In the artisans’ workshop he told Irisis all that had happened, scarcely able to contain his glee. ‘I’ve done it!’ he concluded. ‘She trusts me. She said she would help find Tiaan!’

Irisis was not quite as pleased as he’d expected, and she positively scowled at the sniffing episodes. ‘Like a dog and bitch on heat!’ she snapped. ‘Let’s get to work.’

They began with the goggles, which were as light a pair as Nish could manufacture, large oval lenses framed with wire and filled in all around with beaten silver. The arms hooked around Ulli’s ears like a pair of spectacles.

She fitted them over her eyes, tentatively, walked across the room and back, then whipped them off again. ‘Can’t!’ She rubbed her ears and the bridge of her nose.

The first setback. Nish tucked them under his arm, handing her the earmuffs instead. Putting them on, she adjusted the fit and smiled – the first true smile he’d seen from her, though it fleeted away.

He gave her the clothing. She ran her fingers over the blouse, a high-necked one, and frowned. Ullii pulled it over her head, settled it around her waist, arched her back and screamed.

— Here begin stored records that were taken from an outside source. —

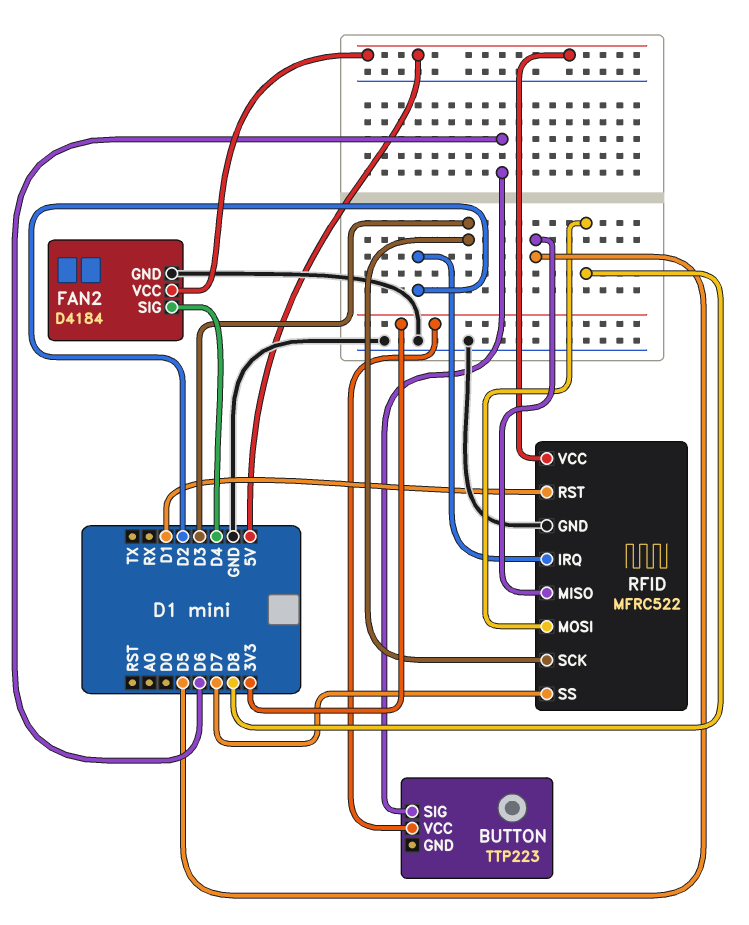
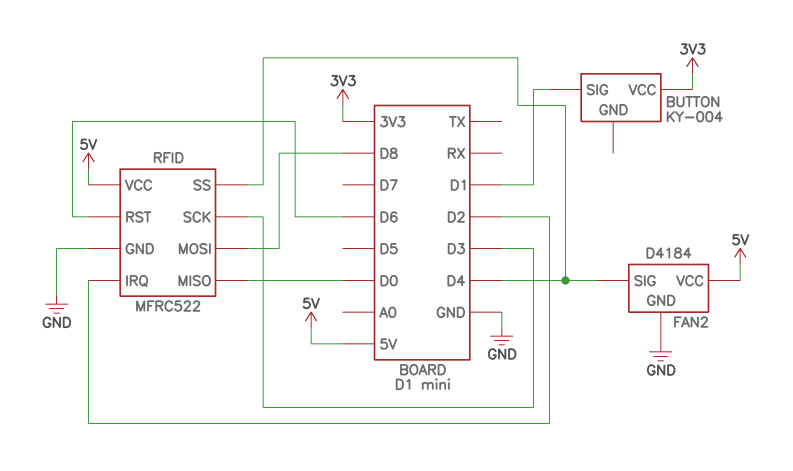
BUTTON: TTP223 -> KY-004
BUTTON pin SIG: D6 -> D1
RFID pin MISO: D5 -> D0
RFID pin RST: D1 -> D6
RFID pin SS: D7 -> D4

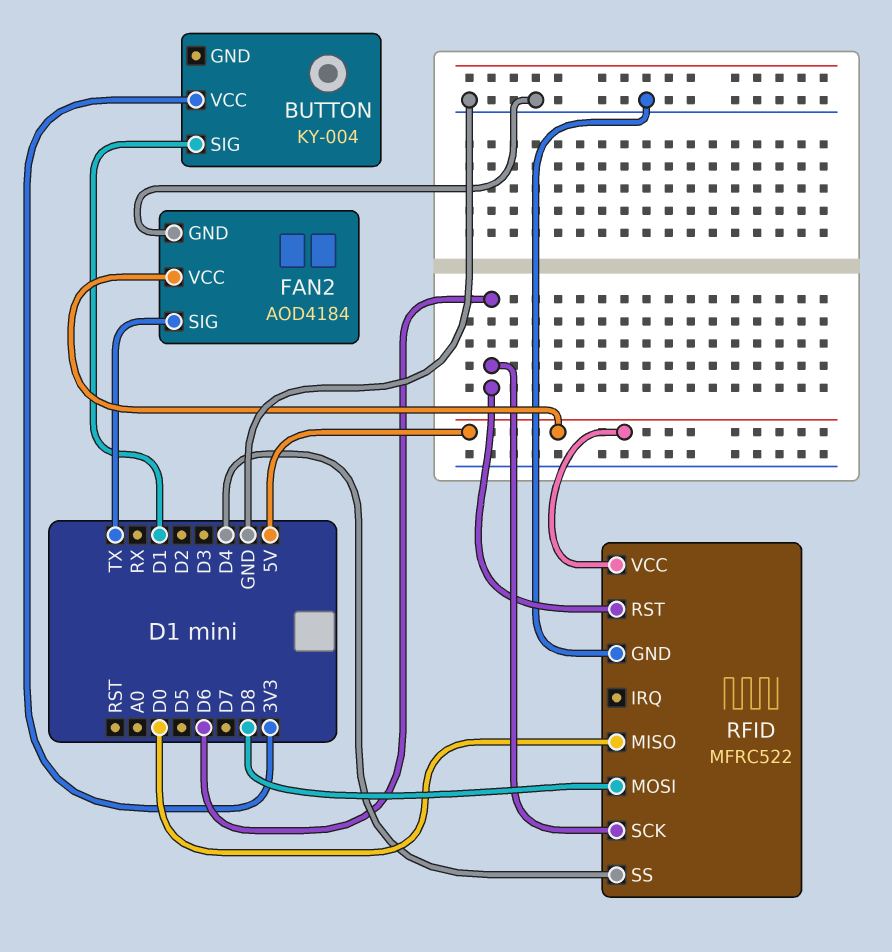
FAN2: D4184 -> AOD4184
FAN2 pin SIG: D4 -> TX
RFID pin IRQ: D2 -> none
RFID pin SCK: D3 -> D6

‘It’s crawling! It’s crawling all over me!’ In a single movement she tore it off, flung it into her water bucket and held it under. She stood up, shuddering and rubbing furiously at her belly, breasts and shoulders.

Irisis flung the door open. ‘What’s the matter?’

Nish took the bucket, goggles and the rest of the clothing and went outside. ‘Well, at least she likes the earmuffs.’ He told her what had happened.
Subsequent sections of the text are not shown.